装置に搭載された台座面を水平方向及び上下方向に移動し得る機構としては、例えば、装置全体が床面上を水平方向に移動し得る機構と、装置に搭載された台座面を上下方向に移動し得る機構を備えることでもよいし、台座面自体が上下方向だけではなく水平方向にも移動し得る機構を備えることでもよい。
【0013】
次に、本発明の起立着座動作支援方法について説明する。
本発明の起立着座動作支援方法は、着座姿勢から起立姿勢へ移行するユーザの起立動作を支援する方法であって、起立動作は、体幹を前傾させ身体重心位置を臀部の上から足裏の上に移動する第1の動作と、体幹を上方に持ち上げる第2の動作と、体幹を伸展させ体勢を整える第3の動作で構成され、方法は第1乃至第3の動作を誘導する支援動作を行うステップを備える。
支援動作を行うステップでは、第1の動作を誘導する動作の軌道上の移動速度のピークが、第1の動作の時間軸の前半に設定され、かつ、第2の動作を誘導する動作の軌道上の移動速度のピークが、第2の動作の時間軸の前半に設定される。
【0014】
また、本発明の起立着座動作支援方法は、起立姿勢から着座姿勢へ移行するユーザの着座動作を支援する方法であって、着座動作は、体幹を屈曲させ体勢を崩す第4の動作と、体幹を下方に下げる第5の動作と、体幹を後傾させ身体重心位置を足裏の上から臀部の上に移動する第6の動作で構成され、方法は第4乃至第6の動作を誘導する支援動作を行うステップを備える。
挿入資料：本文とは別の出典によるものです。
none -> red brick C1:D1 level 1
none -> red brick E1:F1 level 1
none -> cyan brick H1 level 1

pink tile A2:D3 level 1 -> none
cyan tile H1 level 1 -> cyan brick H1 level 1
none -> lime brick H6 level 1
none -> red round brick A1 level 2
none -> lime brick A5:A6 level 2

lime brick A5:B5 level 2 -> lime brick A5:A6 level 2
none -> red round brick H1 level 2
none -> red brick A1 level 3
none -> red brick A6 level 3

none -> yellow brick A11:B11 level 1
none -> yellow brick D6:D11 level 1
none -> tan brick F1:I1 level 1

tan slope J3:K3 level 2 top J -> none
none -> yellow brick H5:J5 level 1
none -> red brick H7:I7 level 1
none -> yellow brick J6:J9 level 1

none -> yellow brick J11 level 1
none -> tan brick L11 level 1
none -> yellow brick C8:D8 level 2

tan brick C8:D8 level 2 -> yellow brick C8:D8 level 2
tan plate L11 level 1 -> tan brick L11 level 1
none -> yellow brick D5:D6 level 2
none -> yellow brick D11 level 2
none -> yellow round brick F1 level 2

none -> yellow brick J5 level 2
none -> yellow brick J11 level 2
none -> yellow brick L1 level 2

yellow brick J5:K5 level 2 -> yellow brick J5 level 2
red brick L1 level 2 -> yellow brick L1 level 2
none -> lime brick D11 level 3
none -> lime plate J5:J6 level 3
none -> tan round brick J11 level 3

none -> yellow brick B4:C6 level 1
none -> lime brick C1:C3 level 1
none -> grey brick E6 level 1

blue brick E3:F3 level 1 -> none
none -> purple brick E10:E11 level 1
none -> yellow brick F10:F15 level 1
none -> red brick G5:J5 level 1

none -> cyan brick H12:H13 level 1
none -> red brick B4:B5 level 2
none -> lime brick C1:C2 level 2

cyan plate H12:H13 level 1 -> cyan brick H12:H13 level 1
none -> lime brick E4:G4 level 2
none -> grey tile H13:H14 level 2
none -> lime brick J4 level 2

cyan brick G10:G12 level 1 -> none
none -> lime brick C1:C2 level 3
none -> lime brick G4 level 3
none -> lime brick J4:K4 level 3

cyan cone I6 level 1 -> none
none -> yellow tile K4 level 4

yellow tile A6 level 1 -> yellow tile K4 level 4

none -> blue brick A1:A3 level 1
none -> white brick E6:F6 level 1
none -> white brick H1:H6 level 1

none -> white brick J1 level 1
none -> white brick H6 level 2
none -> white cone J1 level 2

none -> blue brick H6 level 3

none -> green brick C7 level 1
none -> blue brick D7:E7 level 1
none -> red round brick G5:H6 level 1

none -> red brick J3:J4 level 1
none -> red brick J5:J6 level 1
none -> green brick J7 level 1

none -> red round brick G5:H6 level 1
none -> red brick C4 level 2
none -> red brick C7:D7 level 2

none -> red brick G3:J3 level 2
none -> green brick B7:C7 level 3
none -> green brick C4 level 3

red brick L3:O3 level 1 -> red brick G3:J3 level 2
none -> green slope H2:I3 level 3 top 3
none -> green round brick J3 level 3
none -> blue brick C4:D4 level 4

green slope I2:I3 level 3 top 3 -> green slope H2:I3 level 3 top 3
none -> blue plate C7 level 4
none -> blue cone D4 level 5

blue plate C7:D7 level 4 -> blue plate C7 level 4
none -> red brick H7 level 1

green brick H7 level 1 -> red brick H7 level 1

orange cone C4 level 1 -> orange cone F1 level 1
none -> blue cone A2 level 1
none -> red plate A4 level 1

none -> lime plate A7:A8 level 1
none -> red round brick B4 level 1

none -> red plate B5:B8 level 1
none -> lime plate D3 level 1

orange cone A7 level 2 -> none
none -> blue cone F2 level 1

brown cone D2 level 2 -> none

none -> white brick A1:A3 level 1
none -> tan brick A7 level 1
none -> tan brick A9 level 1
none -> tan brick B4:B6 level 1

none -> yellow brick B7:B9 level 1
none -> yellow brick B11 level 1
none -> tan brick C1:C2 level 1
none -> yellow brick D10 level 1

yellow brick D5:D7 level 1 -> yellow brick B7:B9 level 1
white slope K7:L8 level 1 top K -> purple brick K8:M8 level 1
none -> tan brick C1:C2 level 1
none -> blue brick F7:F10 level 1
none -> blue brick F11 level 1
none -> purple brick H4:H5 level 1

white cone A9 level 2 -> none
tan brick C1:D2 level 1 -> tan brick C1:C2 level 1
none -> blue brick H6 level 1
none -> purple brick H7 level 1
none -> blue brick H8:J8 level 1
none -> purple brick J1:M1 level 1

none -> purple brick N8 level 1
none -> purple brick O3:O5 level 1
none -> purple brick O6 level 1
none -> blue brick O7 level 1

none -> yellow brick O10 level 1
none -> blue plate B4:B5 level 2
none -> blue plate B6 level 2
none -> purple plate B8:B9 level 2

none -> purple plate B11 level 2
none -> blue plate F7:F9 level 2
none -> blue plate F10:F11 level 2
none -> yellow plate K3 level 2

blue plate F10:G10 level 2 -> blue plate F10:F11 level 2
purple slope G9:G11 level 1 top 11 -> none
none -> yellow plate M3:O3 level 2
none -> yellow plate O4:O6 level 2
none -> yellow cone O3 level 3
支援動作を行うステップでは、第4の動作を誘導する動作の軌道上の移動速度のピークが、第4の動作の時間軸の前半に設定される。
【0015】
本発明の起立着座動作支援方法において、上述の本発明の起立着座動作支援装置と同様、支援動作における軌道は、熟練した理学療法士がユーザの動作を誘導する動きを倣った軌道であることが好ましいが、これに限定されるものではなく、ユーザの個々の体格、筋力、障害の程度などの状況に応じて、コンピュータのシミュレーションにより最適化された支援動作の軌道であってもよい。また、移動速度のピークは、各動作の全体所要時間の20~30%に設定されることが好ましい。
【発明の効果】
【0016】
本発明の起立着座動作支援装置及び方法によれば、ユーザに対する誘引効果や安心感を高め、ユーザを無意識的に目的とする軌道上に動作させることができるといった効果がある。
【図面の簡単な説明】
【0017】
【
図1】実施例1の起立着座動作支援装置の機能ブロック図
【
図2】実施例1の起立着座動作支援装置の使用イメージ図
【
図5】最小ジャーク軌道に基づく動きの試行状態を示すグラフ
【
図7】積極性因子と優しさ因子の負荷を示したグラフ
【
図8】起立着座動作支援装置における肘掛け部の動きを示すグラフ
【
図9】装置の第1の動作の支援動作における速度プロファイルを示すグラフ
【
図13】健常者を被験者とした場合の各パターンのアンケート結果を示すグラフ1
【
図14】健常者を被験者とした場合の各パターンのアンケート結果を示すグラフ2
【
図15】高齢者を被験者とした場合の起立動作支援イメージ図
【
図16】高齢者を被験者とした場合の起立動作中の重心の位置を示すグラフ
【
図17】実施例2の起立着座動作支援方法のフロー図
【発明を実施するための最良の形態】
【0018】
以下、本発明の実施形態の一例を、図面を参照しながら詳細に説明していく。なお、本発明の範囲は、以下の実施例や図示例に限定されるものではなく、幾多の変更及び変形が可能である。
【実施例1】
【0019】
図1は、実施例1の起立着座動作支援装置の機能ブロック図を示している。起立着座動作支援装置1は、誘導機構2を備えており、誘導機構2は台座部3及び可動部4を備えている。可動部4は、水平移動機構5と上下移動機構6を備えている。
【0020】
図2は、実施例1の起立着座動作支援装置の使用イメージ図を示している。
図2に示す起立着座動作支援装置1の台座部3は、肘掛け部31及びハンドル32から構成される。また、可動部4は、自律歩行器50及び起立支援用マニピュレータ60から構成される。被介護者9は、肘掛け部31に肘を置き、ハンドル32を把持して、椅子10に着座した状態から起立動作を行う。
【0021】
自律歩行器50には、作動ホイール51、フロントキャスタ52a及びリアキャスタ52bが設けられている。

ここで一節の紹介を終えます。